L'éléphant était autrefois employé dans les combats et portait sur son dos une tour abritant cinq ou six soldats au plus, armés de piques ou de traits. Plus tard, le sénat romain attela deux éléphants aux chars des empereurs revenant vainqueurs de l'Orient. Aujourd'hui, l'éléphant sert aux voyages dans l'Inde. On lui met sur le dos soit une galerie découverte, de construction légère, simplement garnie de coussins, appelée howdah ou haudah, et qui peut contenir deux ou trois voyageurs, ou bien, pour les dames ou les grands personnages, une galerie couverte de rideaux de soie, ornée de banderoles et connue sous le nom d'a'méry.

Mais l'éléphant ne se reproduit pas dans la vie domestique; il lui faut la profondeur et le silence des forêts; aussi n'y a-t-il guère à espérer qu'il se répande jamais en Europe.
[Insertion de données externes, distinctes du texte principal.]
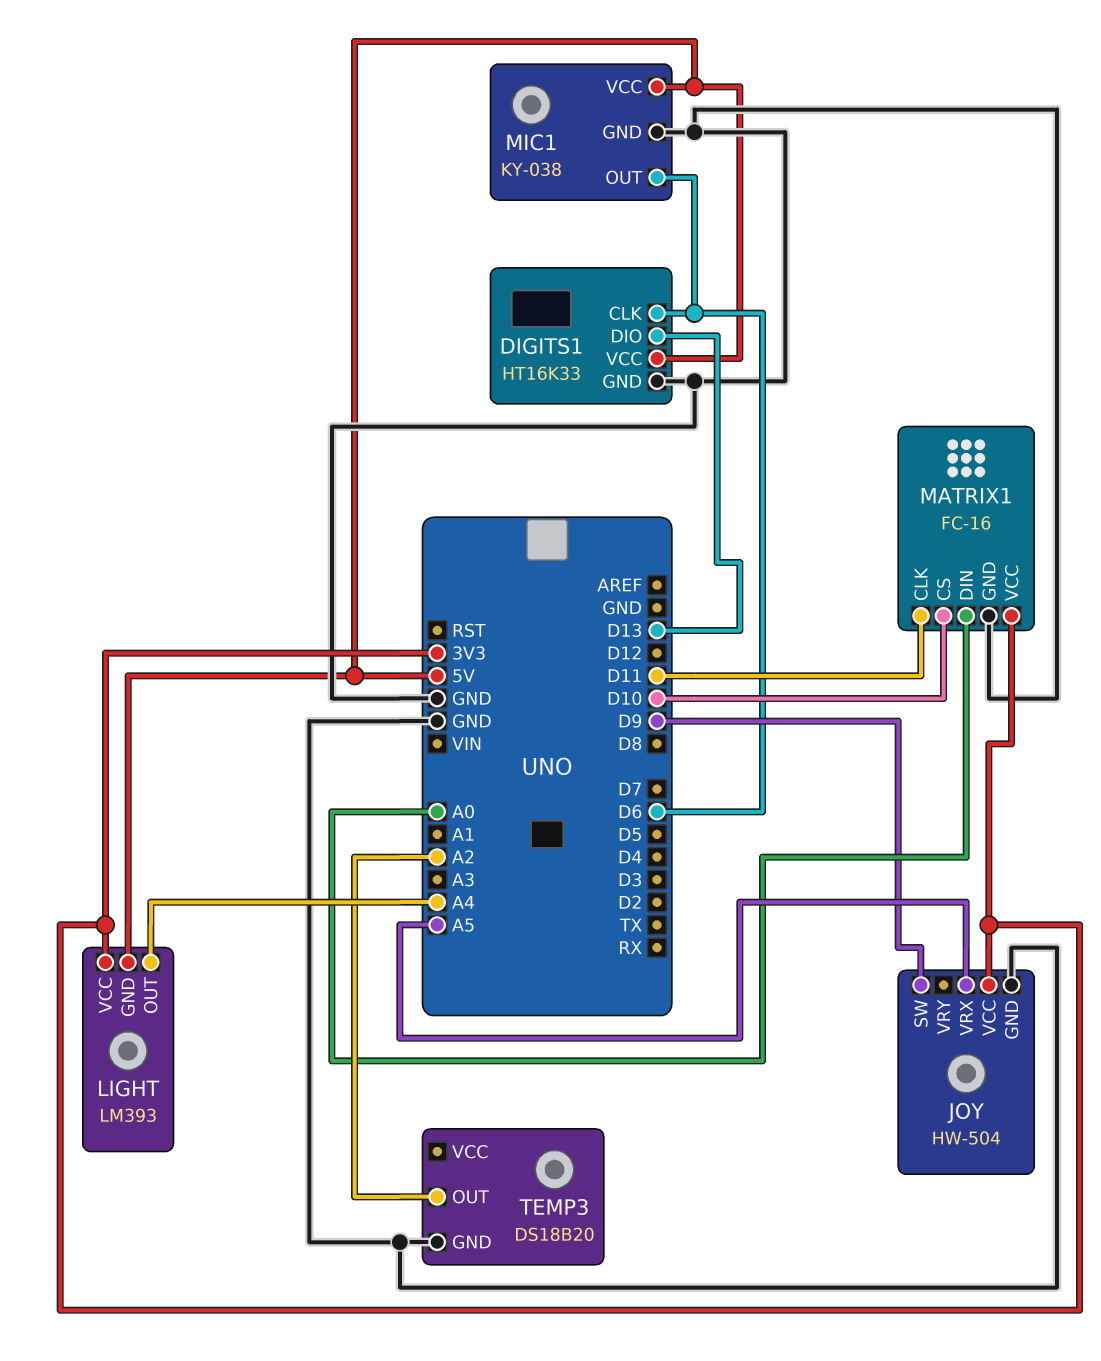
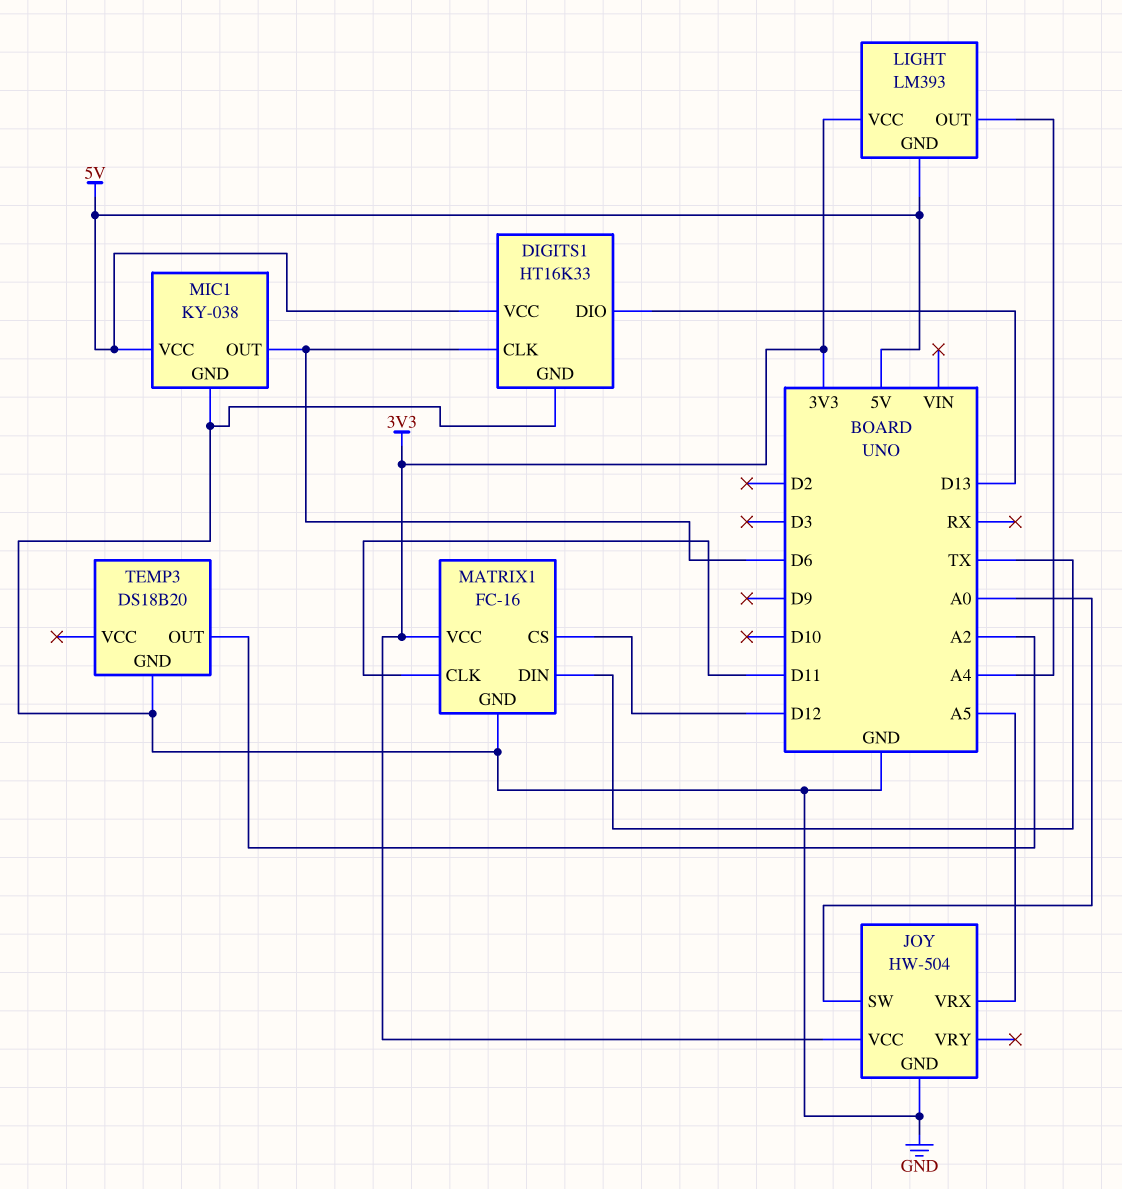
JOY pin SW: D9 -> A0
MATRIX1 pin CS: D10 -> D12
MATRIX1 pin DIN: A0 -> TX

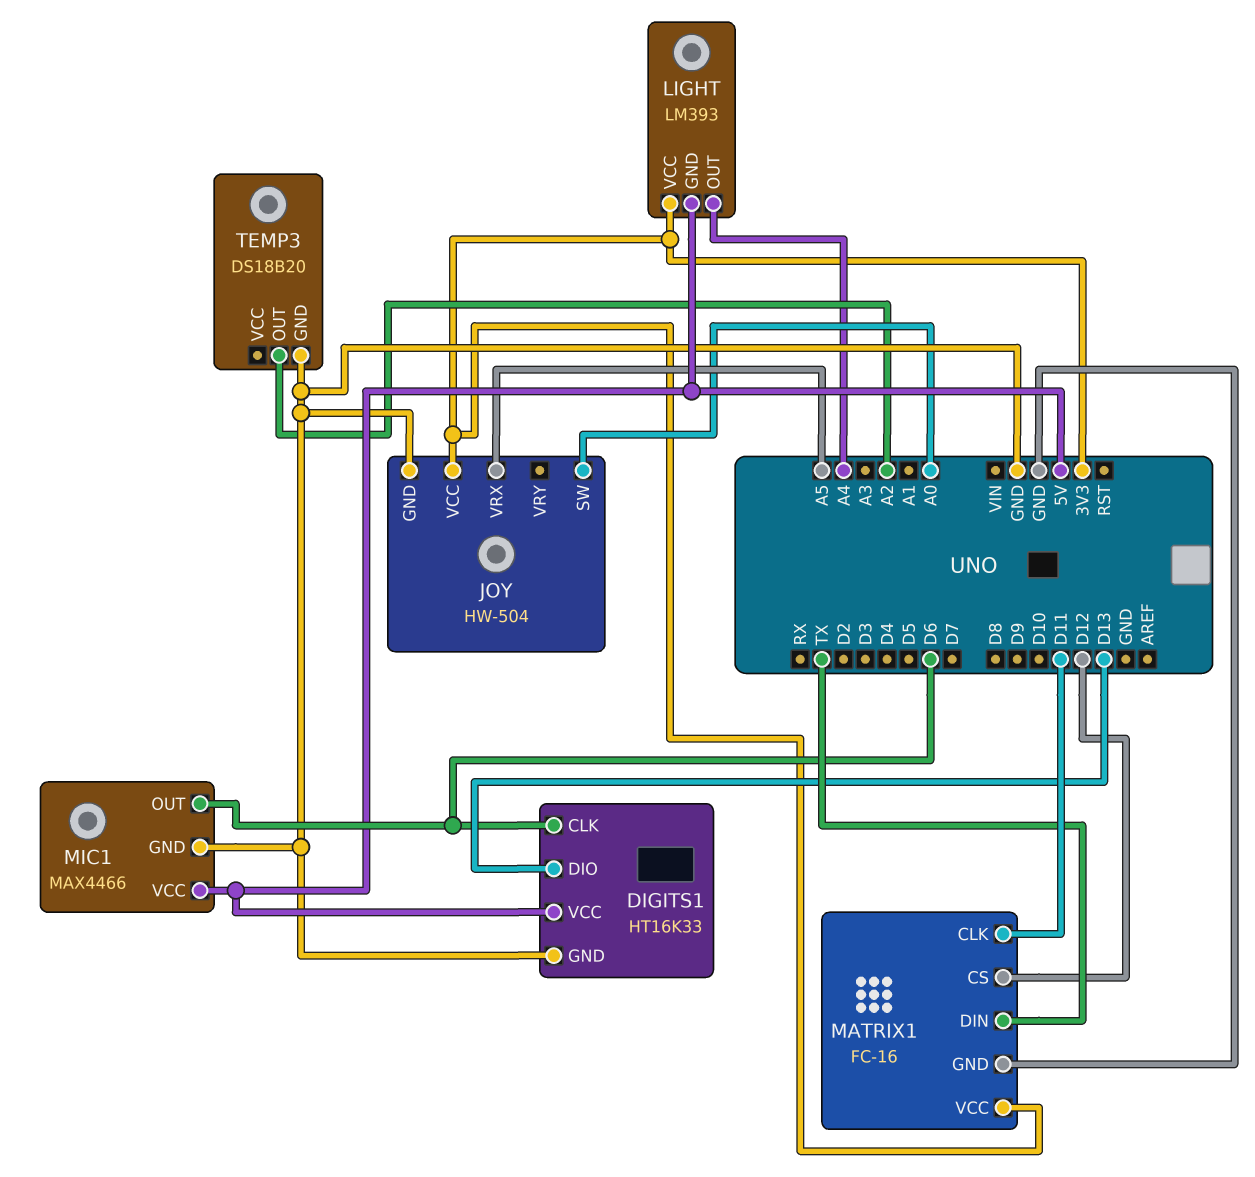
MIC1: KY-038 -> MAX4466

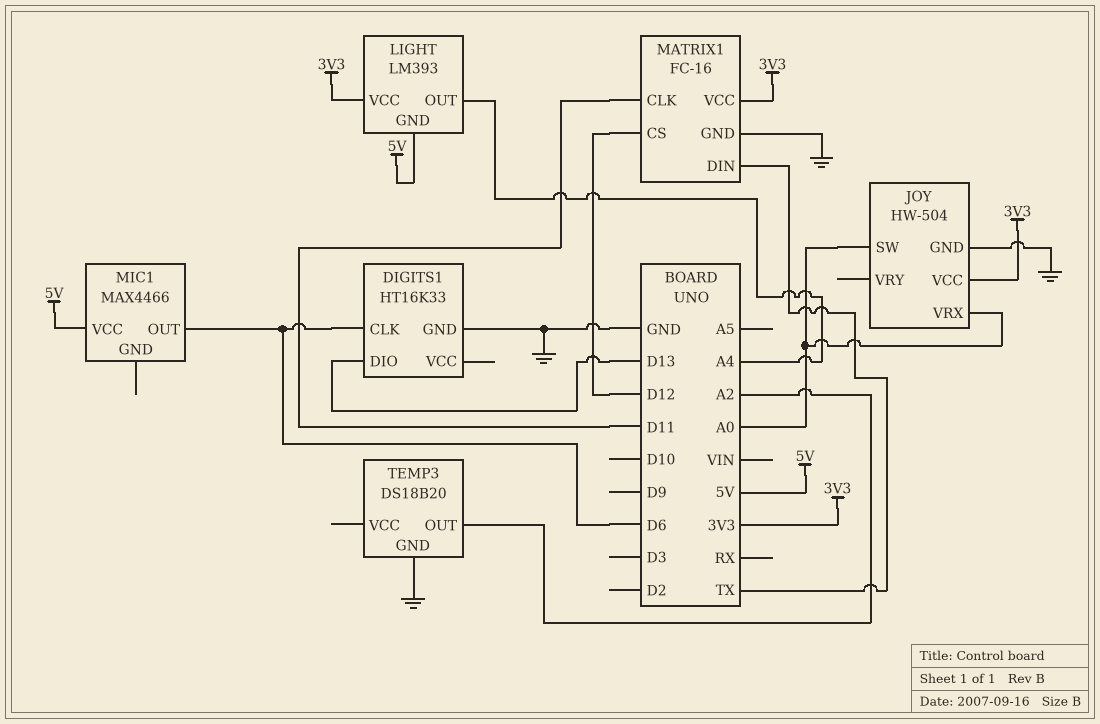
DIGITS1 pin VCC: 5V -> none
JOY pin VRX: A5 -> A0
MIC1 pin GND: GND -> none

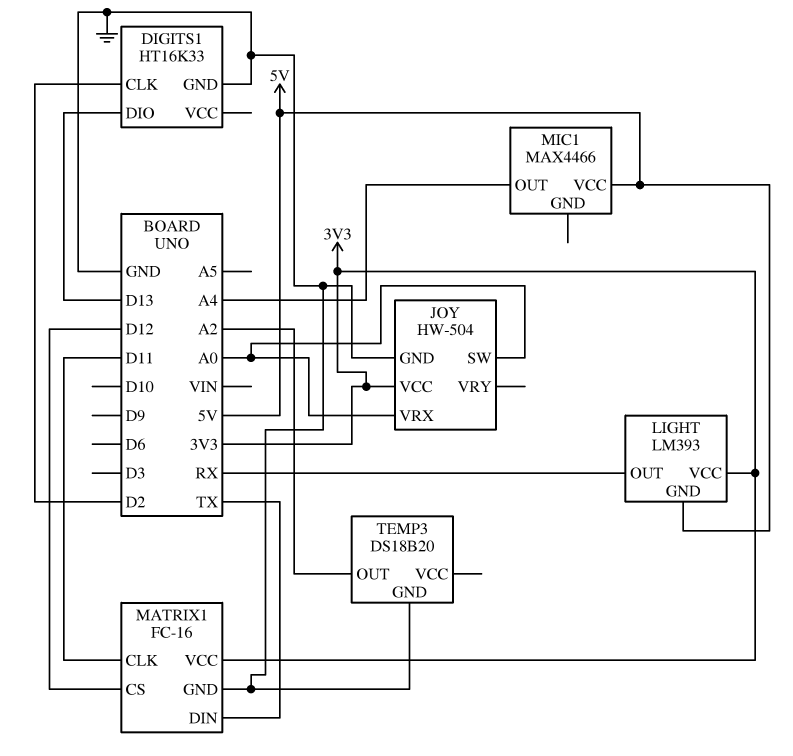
DIGITS1 pin CLK: D6 -> D2
LIGHT pin OUT: A4 -> RX
MIC1 pin OUT: D6 -> A4

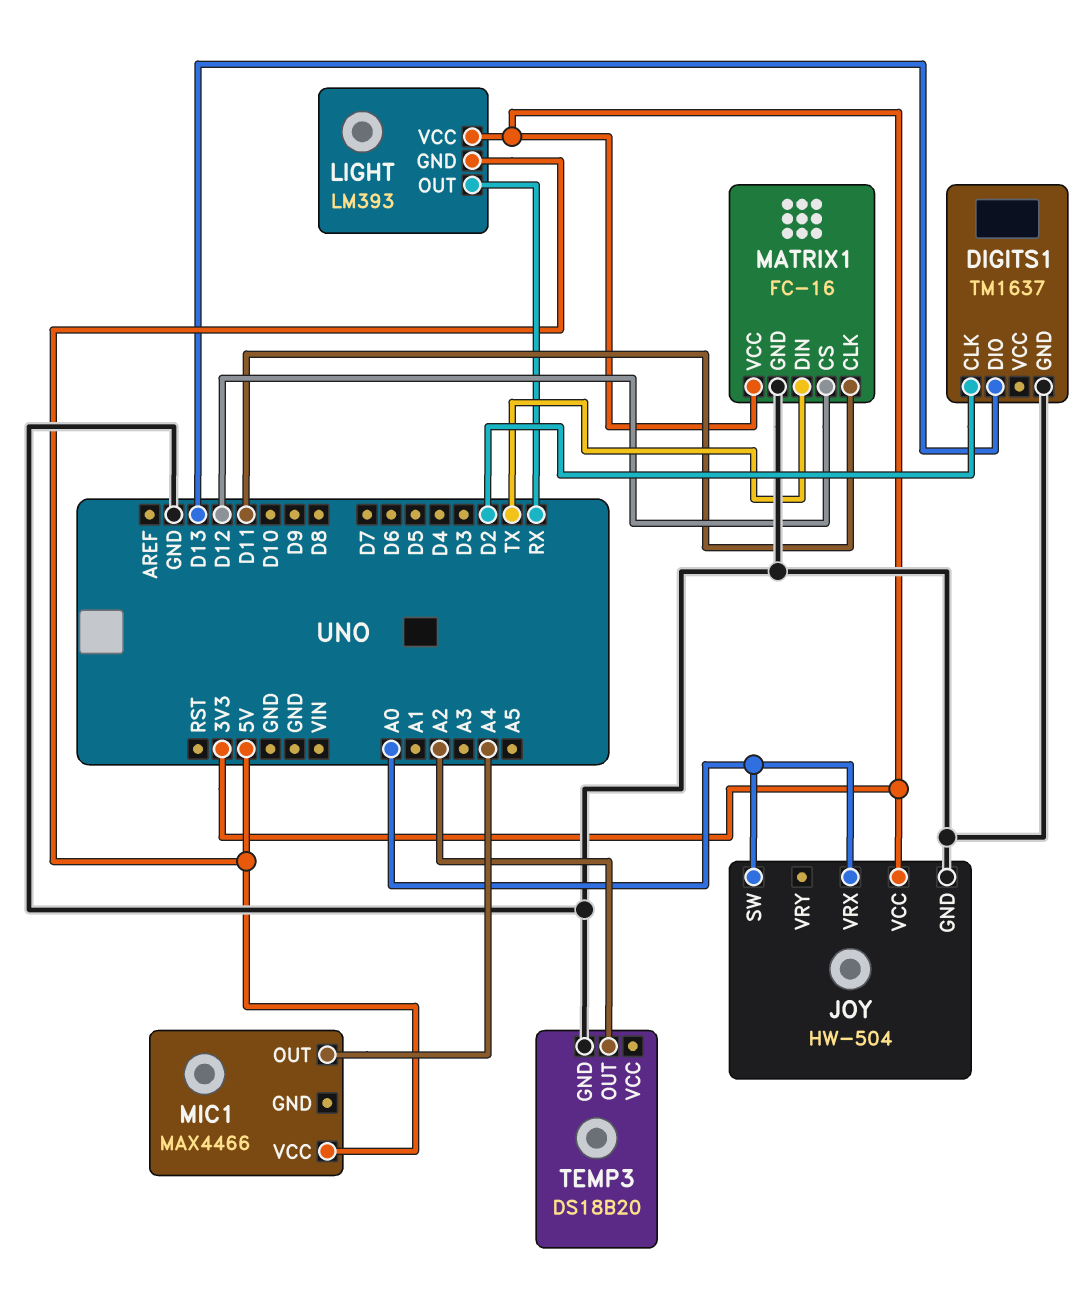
DIGITS1: HT16K33 -> TM1637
S'il ne l'emporte par la taille, le chameau l'emporte sur l'éléphant par les services qu'il rend aux populations africaines. C'est le navire du désert, a-t-on dit avec beaucoup de vérité. Et, en effet, les sables sahariens ne forment-ils pas une vaste mer mouvante qui a ses tempêtes, quand souffle le Simoun (les poisons), ou comme les Arabes le nomment: le Kamsin, «qui sèche l'eau des puits». «Dans le désert, l'homme redevient promptement un animal féroce; le soin de son propre salut le préoccupe à ce point qu'il ne se retournerait seulement pas pour secourir son semblable en danger4.» Si l'Arabe n'avait le chameau, quel autre animal pourrait lui faire parcourir le désert? Admirable prévoyance de Dieu qui, à côté de la vaste plaine brûlante, a mis la monture propre à en faciliter l'accès!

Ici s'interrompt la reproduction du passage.